The lecture project was not found feasible, and hence it was abandoned. Meantime the kindness of friends enabled me to add to the list a good number of subscriptions, but feeling scarcely satisfied with any such success as I might be likely to have in that direction, I opened, by the help of a friend, a correspondence with Lord Houghton with a view to inducing him to apply for a pension for the lady. It then transpired that Lord Houghton had already applied to Lord Beaconsfield for a pension for Mme. Llanos, and would doubtless have got it, had not Mr. Buxton Forman applied for a grant from the Royal Bounty, which was easier to give. I told Rossetti of this fact and he said:

I am not surprised about Lord H., and feel sure it is a pity
he was not left to try Beaconsfield, but I judge the
projectors on the other side knew nothing of his intentions.
However, I was in no way a projector.

In the end Lord Houghton repeated to Mr. Gladstone the application he had made to Lord Beaconsfield, and succeeded.

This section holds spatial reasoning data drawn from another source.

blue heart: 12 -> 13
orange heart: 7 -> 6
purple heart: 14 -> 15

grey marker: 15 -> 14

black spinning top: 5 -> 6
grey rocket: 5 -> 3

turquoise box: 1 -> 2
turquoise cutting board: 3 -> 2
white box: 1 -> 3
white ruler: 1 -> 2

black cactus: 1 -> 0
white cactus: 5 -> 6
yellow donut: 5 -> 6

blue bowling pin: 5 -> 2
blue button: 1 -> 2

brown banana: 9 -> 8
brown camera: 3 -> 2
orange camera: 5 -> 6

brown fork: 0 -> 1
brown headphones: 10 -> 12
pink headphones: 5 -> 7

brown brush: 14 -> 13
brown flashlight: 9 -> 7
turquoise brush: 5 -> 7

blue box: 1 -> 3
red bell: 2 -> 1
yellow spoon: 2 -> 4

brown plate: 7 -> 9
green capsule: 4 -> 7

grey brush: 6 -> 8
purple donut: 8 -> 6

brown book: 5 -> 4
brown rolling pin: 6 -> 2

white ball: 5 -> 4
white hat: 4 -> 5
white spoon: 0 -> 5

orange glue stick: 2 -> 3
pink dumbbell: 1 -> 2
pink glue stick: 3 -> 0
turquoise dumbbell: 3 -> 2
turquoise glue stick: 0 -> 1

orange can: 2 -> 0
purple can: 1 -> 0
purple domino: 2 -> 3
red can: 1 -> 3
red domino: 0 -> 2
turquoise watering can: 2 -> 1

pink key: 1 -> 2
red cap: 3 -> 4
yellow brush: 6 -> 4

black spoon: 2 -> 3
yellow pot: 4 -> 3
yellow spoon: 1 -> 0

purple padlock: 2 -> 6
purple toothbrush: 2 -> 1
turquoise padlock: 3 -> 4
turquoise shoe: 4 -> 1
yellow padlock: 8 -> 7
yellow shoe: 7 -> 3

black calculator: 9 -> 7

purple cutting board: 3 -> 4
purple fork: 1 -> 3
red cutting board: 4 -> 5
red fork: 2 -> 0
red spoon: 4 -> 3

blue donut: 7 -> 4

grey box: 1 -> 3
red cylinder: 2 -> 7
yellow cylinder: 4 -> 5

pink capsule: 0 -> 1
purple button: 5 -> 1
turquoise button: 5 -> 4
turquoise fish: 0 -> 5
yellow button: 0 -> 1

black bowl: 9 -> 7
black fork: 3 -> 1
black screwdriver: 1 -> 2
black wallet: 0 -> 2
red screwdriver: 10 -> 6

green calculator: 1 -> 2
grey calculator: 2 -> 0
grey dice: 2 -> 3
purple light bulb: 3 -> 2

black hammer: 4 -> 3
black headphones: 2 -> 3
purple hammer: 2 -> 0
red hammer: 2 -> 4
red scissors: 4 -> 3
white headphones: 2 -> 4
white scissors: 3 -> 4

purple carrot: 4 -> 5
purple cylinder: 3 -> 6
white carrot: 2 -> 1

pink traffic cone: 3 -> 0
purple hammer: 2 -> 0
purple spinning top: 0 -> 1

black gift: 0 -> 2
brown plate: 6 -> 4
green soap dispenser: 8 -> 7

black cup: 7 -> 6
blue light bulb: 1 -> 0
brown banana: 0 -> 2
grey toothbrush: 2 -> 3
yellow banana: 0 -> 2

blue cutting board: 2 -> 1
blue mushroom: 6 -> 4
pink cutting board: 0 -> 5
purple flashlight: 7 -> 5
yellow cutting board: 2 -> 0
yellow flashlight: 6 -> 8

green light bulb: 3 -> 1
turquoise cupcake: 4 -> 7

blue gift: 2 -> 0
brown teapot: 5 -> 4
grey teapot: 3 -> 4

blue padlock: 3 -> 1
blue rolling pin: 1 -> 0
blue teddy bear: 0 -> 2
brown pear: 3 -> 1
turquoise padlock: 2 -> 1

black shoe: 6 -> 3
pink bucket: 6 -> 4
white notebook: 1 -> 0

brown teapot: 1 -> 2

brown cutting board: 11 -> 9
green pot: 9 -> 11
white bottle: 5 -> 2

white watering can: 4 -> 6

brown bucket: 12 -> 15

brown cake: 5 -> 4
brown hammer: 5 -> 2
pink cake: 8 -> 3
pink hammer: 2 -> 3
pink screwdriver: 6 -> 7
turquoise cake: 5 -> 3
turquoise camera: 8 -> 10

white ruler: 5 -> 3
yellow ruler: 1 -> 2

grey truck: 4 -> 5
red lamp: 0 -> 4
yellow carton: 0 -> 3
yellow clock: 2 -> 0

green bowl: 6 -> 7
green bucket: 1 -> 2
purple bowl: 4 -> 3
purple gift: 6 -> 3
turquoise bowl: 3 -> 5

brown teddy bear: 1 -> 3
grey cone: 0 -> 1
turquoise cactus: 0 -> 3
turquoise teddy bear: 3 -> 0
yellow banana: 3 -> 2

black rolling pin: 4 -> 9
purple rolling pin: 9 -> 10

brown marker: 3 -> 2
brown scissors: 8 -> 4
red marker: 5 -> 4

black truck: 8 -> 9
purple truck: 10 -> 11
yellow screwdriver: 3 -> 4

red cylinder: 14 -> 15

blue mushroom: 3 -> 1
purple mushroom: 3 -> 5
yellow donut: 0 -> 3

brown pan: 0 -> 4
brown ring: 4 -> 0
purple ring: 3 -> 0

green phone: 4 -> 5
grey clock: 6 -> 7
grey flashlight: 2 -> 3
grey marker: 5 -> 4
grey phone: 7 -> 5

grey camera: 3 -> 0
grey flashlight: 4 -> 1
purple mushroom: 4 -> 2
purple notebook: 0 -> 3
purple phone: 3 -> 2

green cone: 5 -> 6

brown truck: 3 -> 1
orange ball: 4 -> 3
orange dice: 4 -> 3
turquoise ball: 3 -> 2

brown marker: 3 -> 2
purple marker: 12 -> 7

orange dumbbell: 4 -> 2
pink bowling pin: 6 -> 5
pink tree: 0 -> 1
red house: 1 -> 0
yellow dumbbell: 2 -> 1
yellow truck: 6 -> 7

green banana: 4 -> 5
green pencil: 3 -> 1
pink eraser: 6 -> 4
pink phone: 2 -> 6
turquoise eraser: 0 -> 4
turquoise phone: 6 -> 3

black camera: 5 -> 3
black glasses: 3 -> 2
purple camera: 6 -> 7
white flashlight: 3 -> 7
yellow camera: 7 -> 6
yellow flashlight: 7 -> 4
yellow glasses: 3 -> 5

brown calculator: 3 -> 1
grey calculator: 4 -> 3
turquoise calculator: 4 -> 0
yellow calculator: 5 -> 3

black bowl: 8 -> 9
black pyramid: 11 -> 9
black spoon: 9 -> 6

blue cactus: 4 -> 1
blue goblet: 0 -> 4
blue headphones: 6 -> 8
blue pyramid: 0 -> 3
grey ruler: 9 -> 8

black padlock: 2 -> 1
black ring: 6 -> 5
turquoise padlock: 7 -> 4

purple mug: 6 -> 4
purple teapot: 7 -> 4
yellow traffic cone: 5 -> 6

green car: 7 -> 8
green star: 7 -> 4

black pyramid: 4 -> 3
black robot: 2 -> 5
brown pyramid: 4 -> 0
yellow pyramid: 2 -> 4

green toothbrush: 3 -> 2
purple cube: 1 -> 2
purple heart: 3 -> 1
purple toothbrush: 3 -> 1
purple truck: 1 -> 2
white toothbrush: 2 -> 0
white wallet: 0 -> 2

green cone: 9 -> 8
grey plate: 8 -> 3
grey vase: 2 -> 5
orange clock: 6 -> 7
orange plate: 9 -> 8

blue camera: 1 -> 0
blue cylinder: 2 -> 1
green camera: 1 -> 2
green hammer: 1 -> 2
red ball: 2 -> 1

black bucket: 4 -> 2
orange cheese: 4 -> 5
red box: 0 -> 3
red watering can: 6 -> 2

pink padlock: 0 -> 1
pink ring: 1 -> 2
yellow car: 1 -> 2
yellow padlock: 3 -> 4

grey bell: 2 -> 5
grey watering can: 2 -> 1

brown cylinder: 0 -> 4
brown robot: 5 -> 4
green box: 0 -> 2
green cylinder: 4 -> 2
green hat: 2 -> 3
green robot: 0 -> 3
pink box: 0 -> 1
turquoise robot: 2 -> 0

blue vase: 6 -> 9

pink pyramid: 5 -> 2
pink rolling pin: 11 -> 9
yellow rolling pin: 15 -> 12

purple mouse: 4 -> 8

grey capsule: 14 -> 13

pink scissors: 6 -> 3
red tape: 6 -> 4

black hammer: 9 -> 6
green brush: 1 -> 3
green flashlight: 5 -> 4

Rossetti must have been among the earliest admirers of Keats. I remarked on one occasion that it was very natural that Lord Houghton should consider himself in a sense the first among men now living to champion the poet and establish his name, and Rossetti admitted that this was so, and was ungrudging in his tribute to Lord Houghton’s services towards the better appreciation of Keats; but he contended, nevertheless, that he had himself been one of the first writers of the generation succeeding the poet’s own to admire and uphold him, and that this was at a time when it made demand of some courage to class him among the immortals, when an original edition of any of his books could be bought for sixpence on a bookstall, and when only Leigh Hunt, Cowden Clarke, Hood, Benjamin Haydon, and perhaps a few others, were still living of those who recognised his great gifts.